Tomorrow is Ash Wednesday, so it’s not too late to decide what, if any, spiritual discipline you will observe during Lent. This is not just a Roman Catholic things, as I see people in all sorts of liturgical churches resolve to do some kind of Lenten discipline: giving up a favorite food, or TV, or going through a devotional or spiritual book, fasting, praying, etc.
I haven’t yet decided what I will do. But some of the best blogging I have read on the subject comes from Steven Riddle of Flos Carmeli.
In this post, he calls Lent an invitation to intimacy, and image that I love because it connotes something we do out of our love for God and not a sense of obligation. This is the part that spoke to me:
Lent is a time to consider all of our activities and to integrate them into the one goal of serving the Lord. This does not mean we abandon our entertainments necessarily, but that we refocus them and make them purposive.
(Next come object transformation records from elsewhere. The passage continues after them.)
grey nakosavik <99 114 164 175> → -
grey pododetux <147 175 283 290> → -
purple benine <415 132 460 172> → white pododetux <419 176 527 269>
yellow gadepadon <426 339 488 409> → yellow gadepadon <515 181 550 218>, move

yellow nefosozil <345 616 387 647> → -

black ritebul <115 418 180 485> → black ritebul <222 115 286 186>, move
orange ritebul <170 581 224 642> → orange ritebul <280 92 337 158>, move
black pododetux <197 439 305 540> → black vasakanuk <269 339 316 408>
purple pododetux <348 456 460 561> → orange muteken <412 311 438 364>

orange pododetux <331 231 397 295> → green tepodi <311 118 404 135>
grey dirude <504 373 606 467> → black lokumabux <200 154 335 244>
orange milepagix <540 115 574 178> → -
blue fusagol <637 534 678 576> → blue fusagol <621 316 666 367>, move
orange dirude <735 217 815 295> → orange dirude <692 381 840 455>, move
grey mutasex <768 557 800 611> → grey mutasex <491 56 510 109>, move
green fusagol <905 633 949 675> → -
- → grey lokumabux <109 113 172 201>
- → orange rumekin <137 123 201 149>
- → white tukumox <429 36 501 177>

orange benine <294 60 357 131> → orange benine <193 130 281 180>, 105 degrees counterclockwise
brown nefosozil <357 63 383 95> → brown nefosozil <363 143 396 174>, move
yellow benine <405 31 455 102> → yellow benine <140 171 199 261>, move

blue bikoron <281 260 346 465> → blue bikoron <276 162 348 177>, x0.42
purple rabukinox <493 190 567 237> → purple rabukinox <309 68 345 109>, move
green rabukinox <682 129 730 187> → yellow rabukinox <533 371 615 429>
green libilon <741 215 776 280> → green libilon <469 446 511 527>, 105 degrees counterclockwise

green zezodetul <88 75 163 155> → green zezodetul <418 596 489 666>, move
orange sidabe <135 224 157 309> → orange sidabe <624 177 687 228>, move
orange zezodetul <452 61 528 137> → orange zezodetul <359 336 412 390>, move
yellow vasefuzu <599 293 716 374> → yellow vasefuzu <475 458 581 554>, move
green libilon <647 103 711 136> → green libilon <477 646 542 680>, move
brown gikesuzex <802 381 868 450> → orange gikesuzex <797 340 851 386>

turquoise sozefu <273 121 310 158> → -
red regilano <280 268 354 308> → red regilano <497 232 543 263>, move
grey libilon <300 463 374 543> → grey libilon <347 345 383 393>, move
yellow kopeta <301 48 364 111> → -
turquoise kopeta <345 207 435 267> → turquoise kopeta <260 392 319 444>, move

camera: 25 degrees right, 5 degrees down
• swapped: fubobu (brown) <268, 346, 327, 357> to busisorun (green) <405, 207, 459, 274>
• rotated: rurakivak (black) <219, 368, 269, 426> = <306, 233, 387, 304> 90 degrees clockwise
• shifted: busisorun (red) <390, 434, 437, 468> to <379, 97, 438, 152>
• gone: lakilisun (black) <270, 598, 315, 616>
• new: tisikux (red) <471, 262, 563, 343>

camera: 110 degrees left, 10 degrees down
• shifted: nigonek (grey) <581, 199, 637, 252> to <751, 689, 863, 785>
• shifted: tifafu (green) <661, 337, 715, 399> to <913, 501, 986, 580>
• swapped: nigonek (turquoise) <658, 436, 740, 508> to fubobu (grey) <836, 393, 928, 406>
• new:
We don't stop jogging in the morning, because that is a good thing, oriented toward bodily health which in turn honors God and helps us to fulfill His purpose. But perhaps one changes one's route, or one's music, or one's thoughts during the time. Perhaps in the course of that regular routine, we allow ourselves the luxury of not listening to our iPods and our white noise, but we take in the ambient and begin to forge a new sense of creation.
The same goes with all other activities. If we like to cook, we do not stop cooking, but we cook with God in mind, perhaps envisioning Jesus as the house-guest we have awaited so long.
He gives repentance a positive spin. It’s not just a turning away from doing wrong. It’s a conscious turning of all we do to an offering unto the Lord.
In a later post, Riddle compares Lent to New Year’s — in that we make resolutions that are seldom if ever kept perfectly. When that happens, we have to remember that the purpose of Lent is to keep looking at Jesus, not at our own efforts.
And ultimately, Riddle writes, the best thing is to ask God in prayer what He would want you to do to observe Lent.